Um den Mann wachsam zu halten, muſs er oft an den Laternenträger gehen und sich
melden. Dazu sendet er zuerst mittels des Senders 138
das Wort „Meldung“ (report) und schaltet nun sein Nummernkästchen mittels
eines Stöpsels in den Umschalter 196|197 ein; wurde das
Werk des Kästchens mittels eines kleinen Hebels vorher aufgezogen und nun
losgelassen, so streicht ein Schlieſsungsrad mit seinen Zähnen an einer Contactfeder
hin und telegraphirt die Nummer des Mannes in Punkten und Strichen auf dem Streifen
eines Morse-Farbschreibers (mit Relais) durch die kürzeren und längeren
Stromschlieſsungen.
Die einmündenden Drähte, z.B. 100, sind im Amte an je einen Stift in einem Umschalter
geführt; gegen die reihenweise neben und unter einander liegenden Stifte legen sich
Contactfedern in einem drehbar gelagerten Rahmen an, an jeden Stift eine Feder; die
Stifte sind somit für gewöhnlich alle unter einander verbunden; beim Umlegen schlägt
der Rahmen gegen
eine Glocke; jeder Draht ist ferner noch mit einem zweiten Stifte oder Knopfe
verbunden und diese 100 stehen im Kreise.
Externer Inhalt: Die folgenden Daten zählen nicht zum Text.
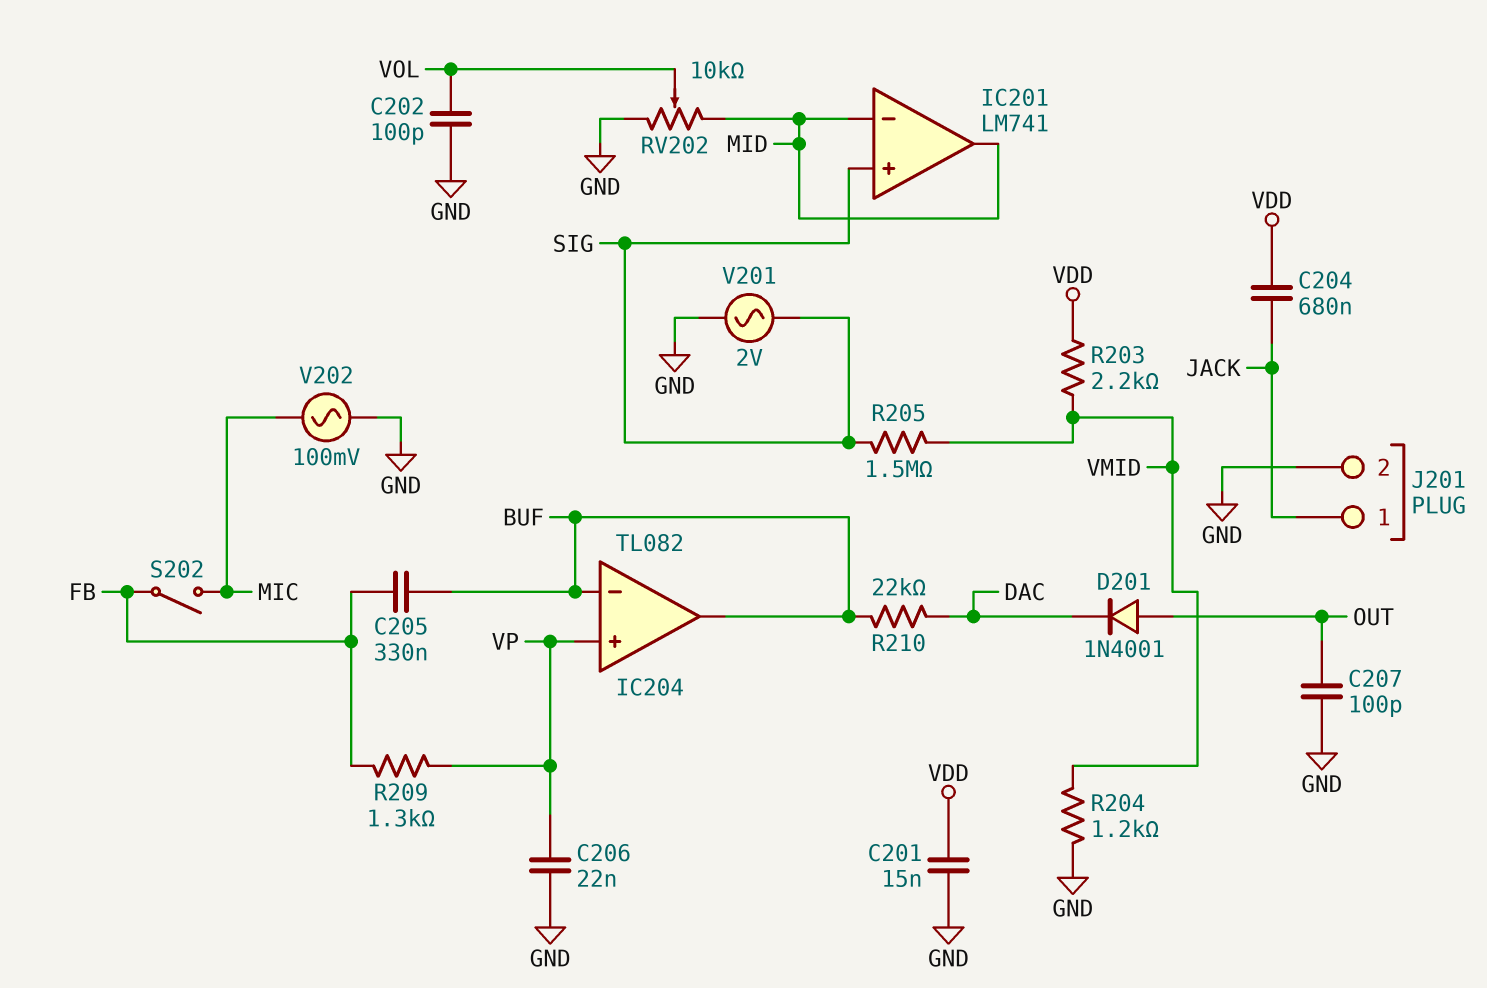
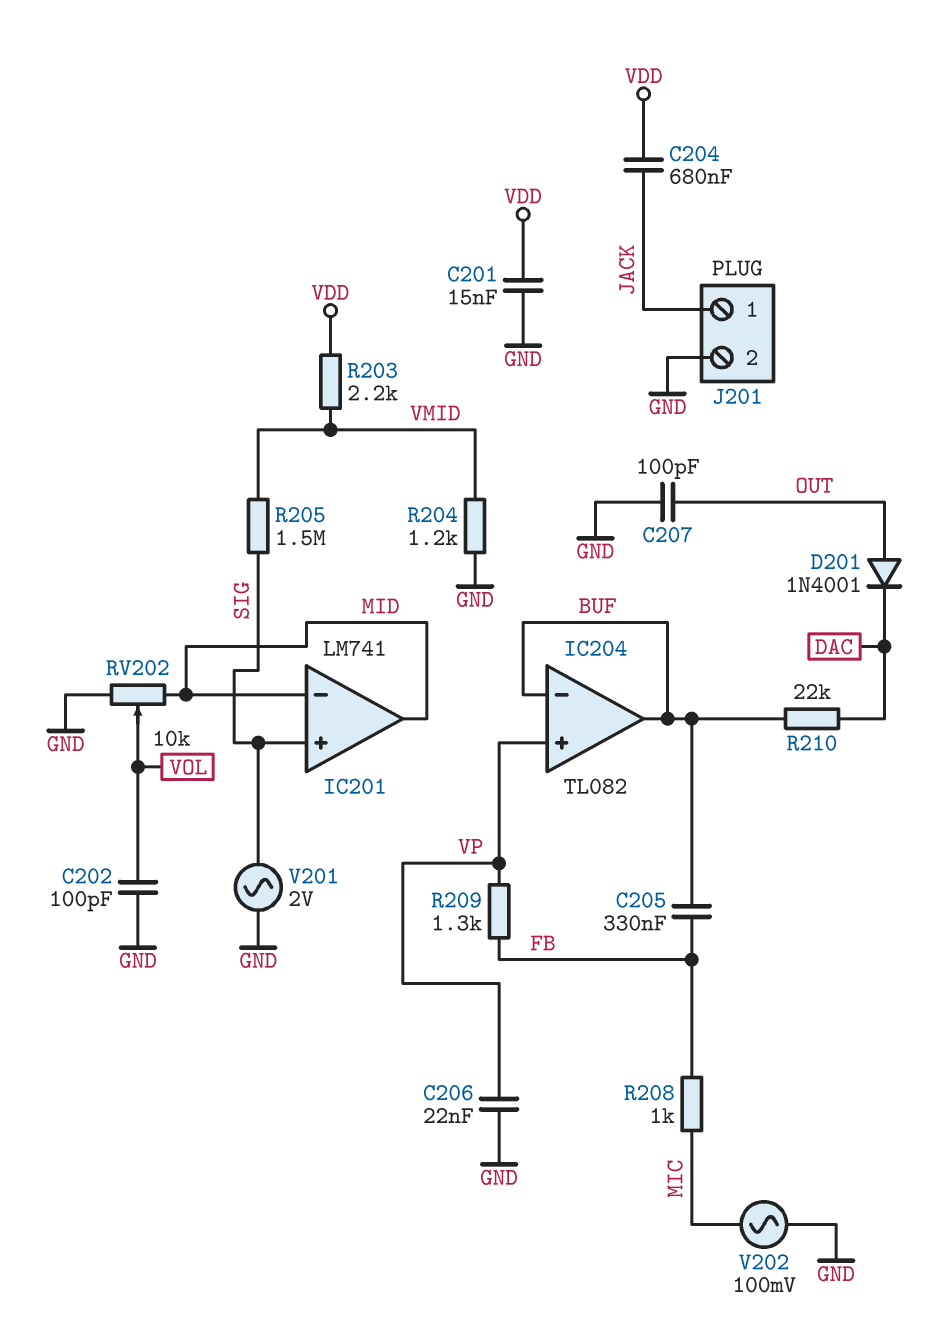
R208: none -> 1k (FB, MIC)
S202: switch (FB, MIC) -> none

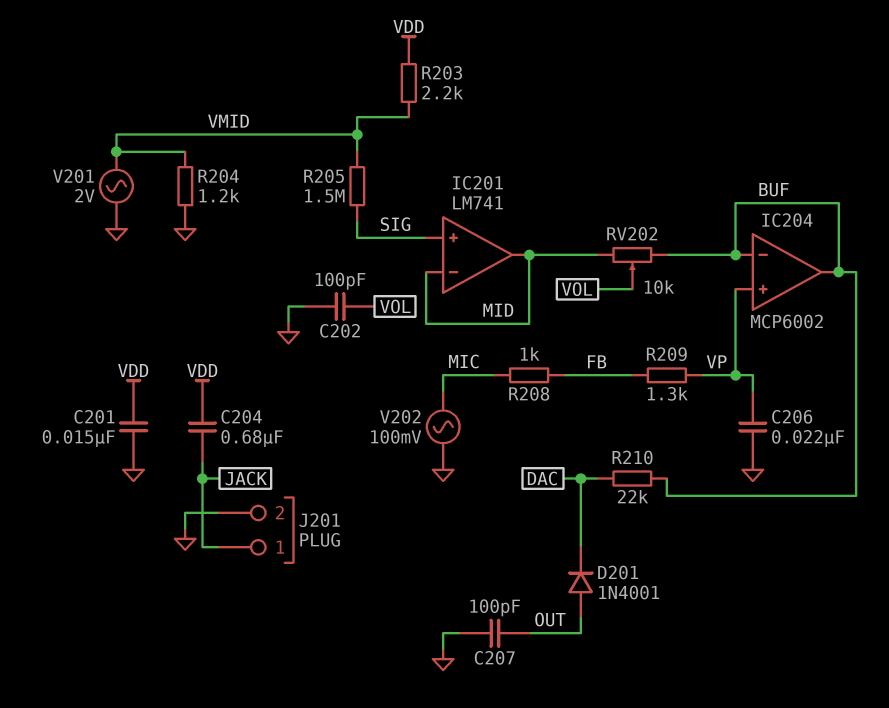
C205: 330nF (BUF, FB) -> none
IC204: TL082 -> MCP6002
RV202: 10k (GND, MID, wiper VOL) -> 10k (BUF, MID, wiper VOL)
V201: AC 2V (GND, SIG) -> AC 2V (GND, VMID)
Wenn nun ein Laternen träger geöffnet und
der Zeiger seines Gebers verstellt wird, so wird in ihm die zugehörige Leitung an
Erde gelegt und nun von einem Strome durchlaufen, den eine Batterie im Amte liefert.
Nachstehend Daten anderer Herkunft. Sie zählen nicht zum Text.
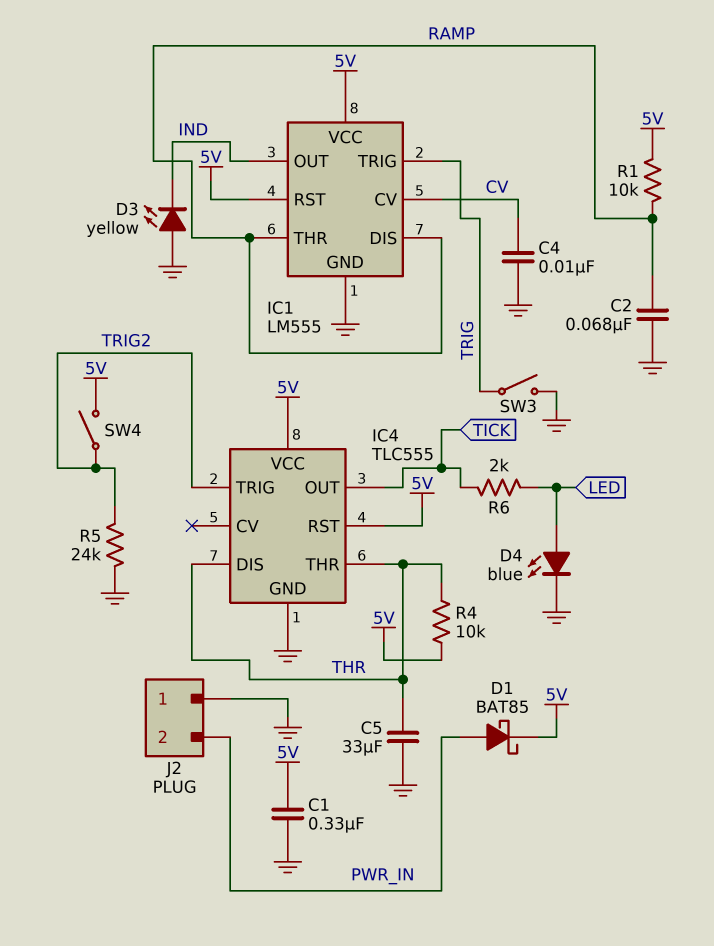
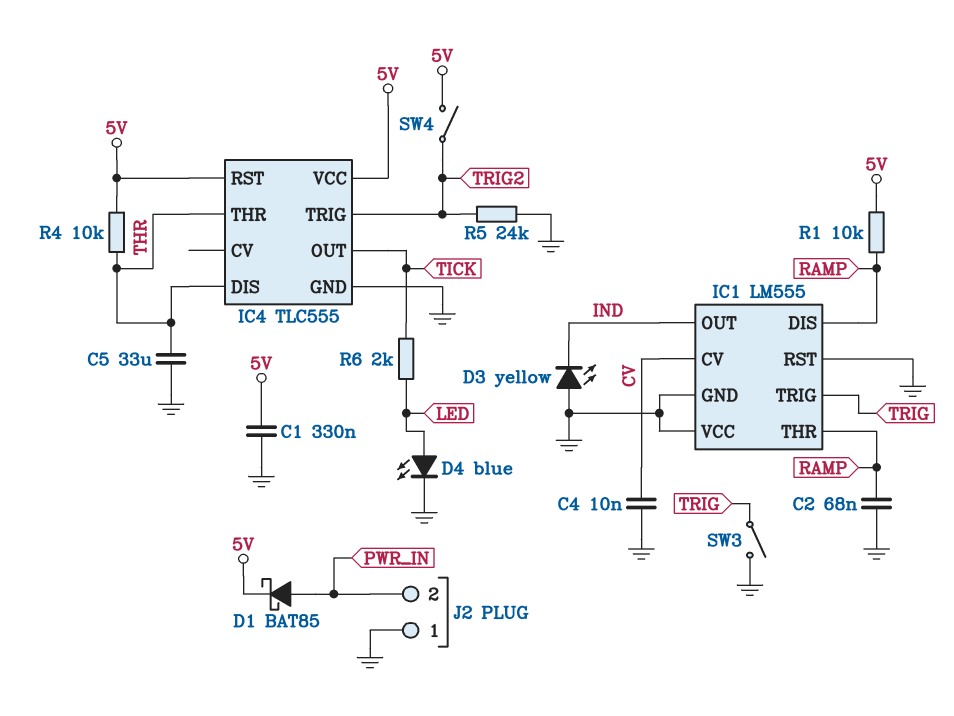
IC1 pin RST: 5V -> GND
IC1 pin VCC: 5V -> GND

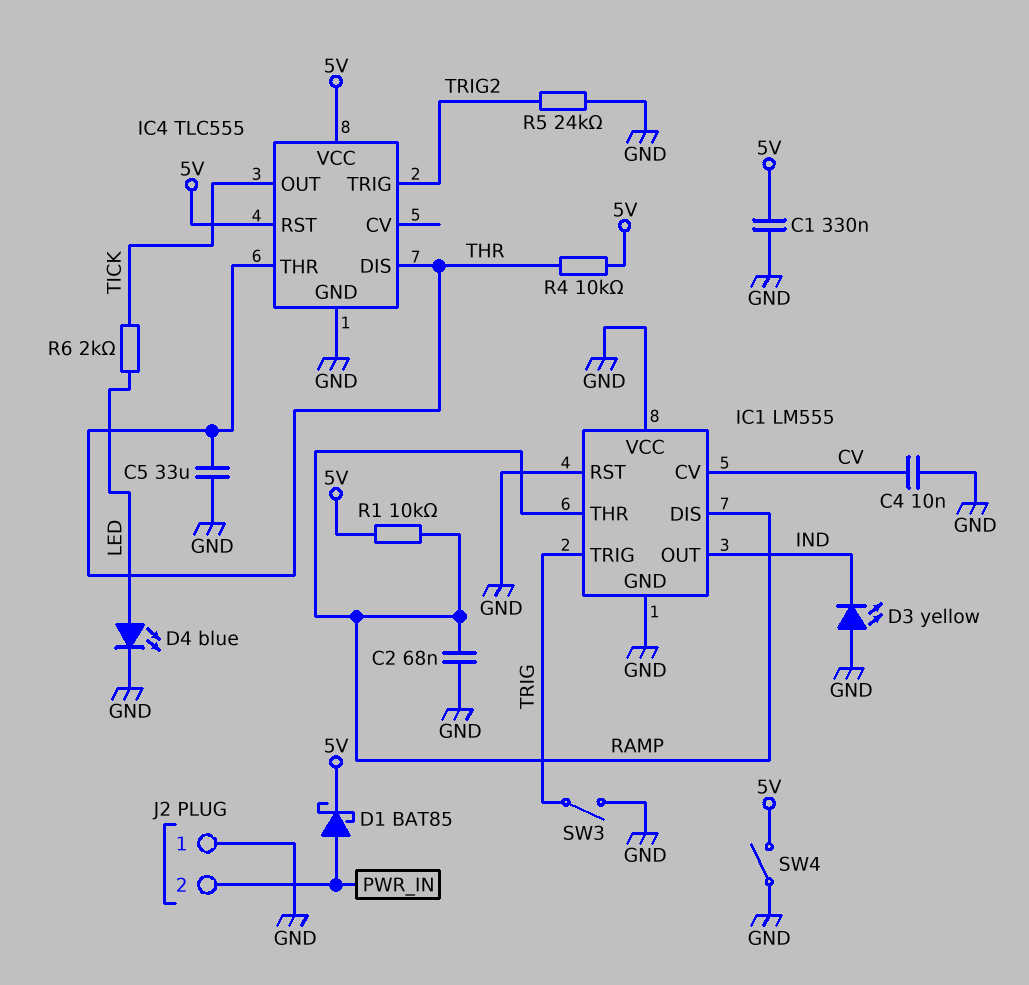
SW4: switch (5V, TRIG2) -> switch (5V, GND)

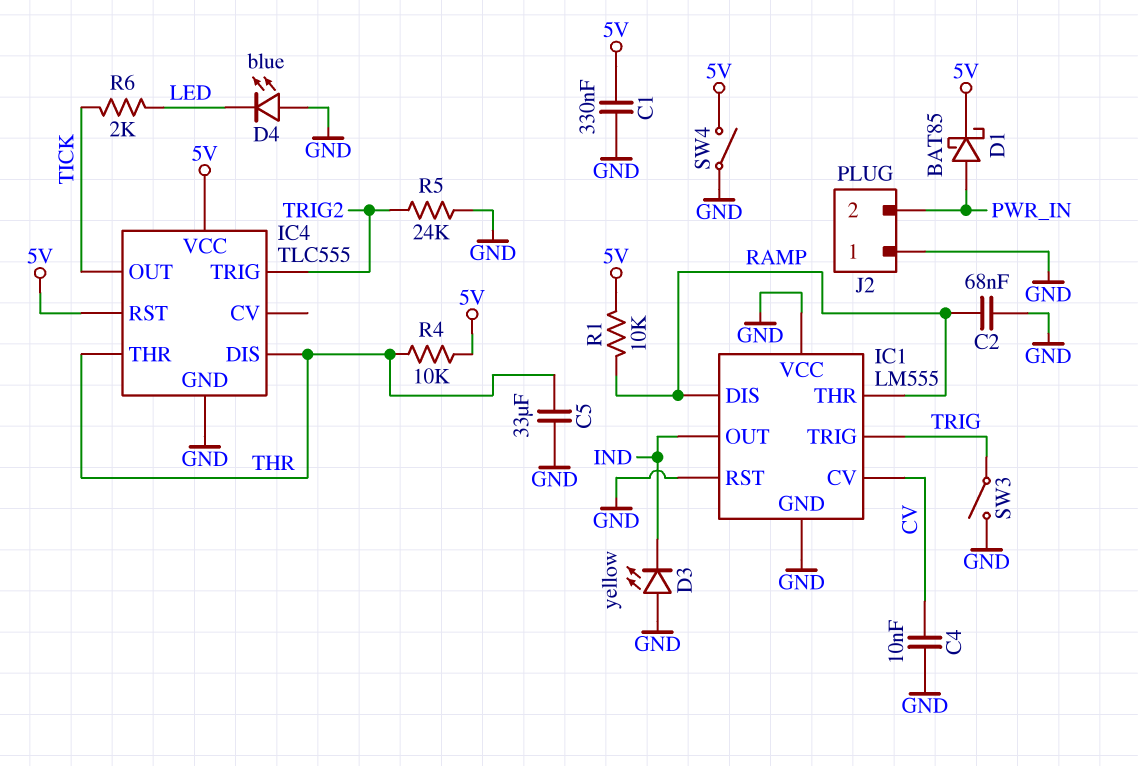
D4: LED blue (A LED, K GND) -> LED blue (A GND, K LED)

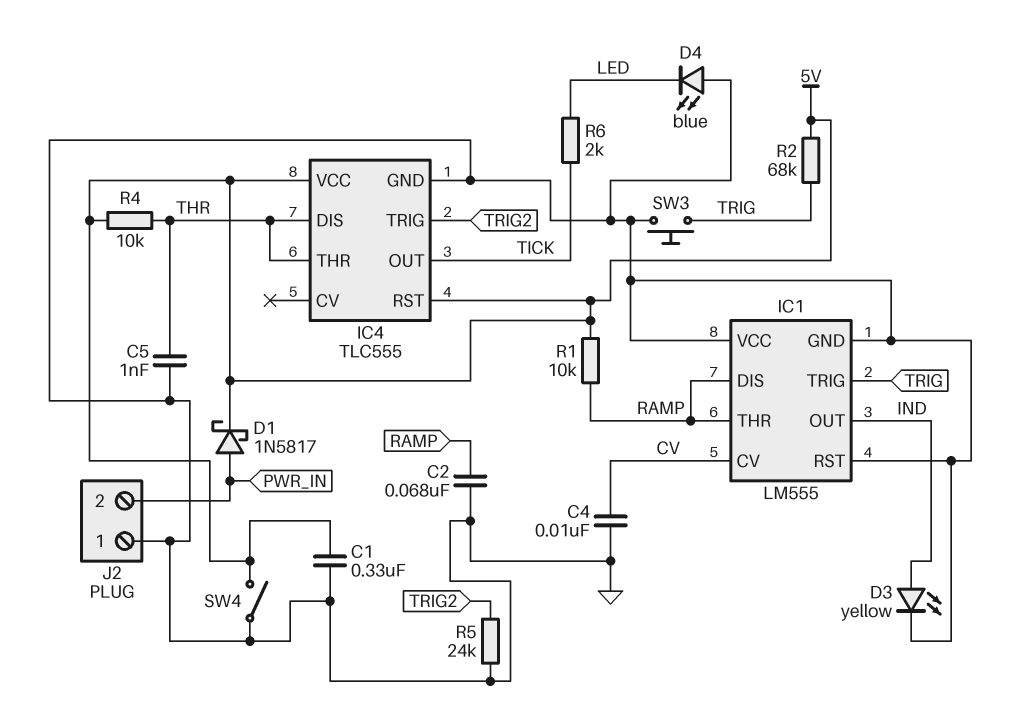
C5: 33uF (GND, THR) -> 1nF (GND, THR)
D1: schottky BAT85 (A PWR_IN, K 5V) -> schottky 1N5817 (A PWR_IN, K 5V)
D3: LED yellow (A GND, K IND) -> LED yellow (A IND, K GND)
R2: none -> 68k (5V, TRIG)
SW3: switch (GND, TRIG) -> button (GND, TRIG)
Dieser Strom geht zugleich durch einen Elektromagnet im Amte, und letzterer gibt
beim Anziehen des Ankers einen Riegel frei, der sich bisher vor den Rahmen legte;
jetzt kann sich daher der Rahmen umlegen, und seine Federn verlassen die Stifte des
Umschalters, der Strom wird also wieder unterbrochen; zugleich wurde aber ein
Triebwerk losgelassen und treibt einen Contactarm über die im Kreise stehenden
Knöpfe, bis derselbe den Knopf der rufenden Leitung erreicht. Da wird der Strom
wieder geschlossen, der Contactarm wird fest gehalten und ein an ihm angebrachter
(längerer) Zeiger markirt die Nummer des rufenden Postens. Nun kommt ein zweites
Triebwerk in Gang und entsendet Stromstöſse nach dem rufenden Posten, bis dort der
Zeiger des Gebers wieder auf Null angelangt ist und der Stromkreis wieder
unterbrochen wird, während gleichzeitig im Polizeiamte das Triebwerk noch einen
(kürzeren) Zeiger bewegt, der bei seinem schlieſslichen Stillstande die Botschaft
des Postens kenntlich macht. Die beiden Triebwerke im Amte werden bei der
Zurückführung der Zeiger auf Null mittels einer Handkurbel aufgezogen.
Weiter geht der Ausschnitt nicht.